Why Hunter-Gatherers Excel at Identifying Food Smells
Does your language have a word for “bloody smell that attracts tigers”?
What’s on the stove tonight? It smells like onions, or maybe shallots. Wait, it’s actually leeks.
If you’re not particularly well-versed in identifying food smells, you’re not the only one. While research has suggested that the human nose can detect about a trillion smells, describing and identifying them is a challenge. A 2001 study, for instance, found that a minority of participants could distinguish between everyday smells such as cumin and stale bread.
Biological anthropologists have suggested that our noses don’t always know because humans walk upright. Standing gave us better sight and the ability to reach the top shelf, but over time, we lost the discerning sense of smell that our dog-friends enjoy. The result is that our visual vocabulary exceeds our smell-descriptions.

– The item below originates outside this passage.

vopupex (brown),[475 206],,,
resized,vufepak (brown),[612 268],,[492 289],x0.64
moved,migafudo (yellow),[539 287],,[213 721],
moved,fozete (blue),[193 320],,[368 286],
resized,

But it isn’t true that all humans are bad at describing and identifying smells. Hunter-gatherers including the Jahai and Semaq Beri communities in the Malay Peninsula are extraordinarily adept at identifying odors—to the point where it’s as easy as naming a color, according to new research.
The Jahai language has many more highly-specific odor words than English, as previous findings have shown. These words—which range from a single word to describe a decaying vegetation smell to a specific bloody smell that attracts tigers—enable speakers’ incredible ability to identify smells.
But having the words handy is not enough. Hunter-gatherers’ amazing abilities seem linked to their lifestyle: It’s a matter of survival.
Researchers came to this conclusion by comparing two communities that speak related languages, the Semaq Beri and the Semelai, in a series of odor- and color-identifying tests. The Semaq Beri, who, like the Jahai, are hunter-gatherers, could name odors as easily as naming colors. But the Semelai, who are more horticulturalists than hunter-gatherers, fared much better in the researchers’ color-identifying tests than odor-recognizing ones.
Cultural differences likely played a role, too. As the study notes, the Semaq Beri speak more liberally about odors. By contrast, the Semelai avoid using odor-specific terms when in the forest, as it’s a taboo.
So if you’re a desk worker who is not inclined to sniff your coworkers and identify the scent of their deodorant, you may never smell like the Jahai or the Semaq Beri. But you’ll get closer to their level by developing a more detailed lexicon for identifying smells—just as master sommeliers, perfumers, and other rare experts do.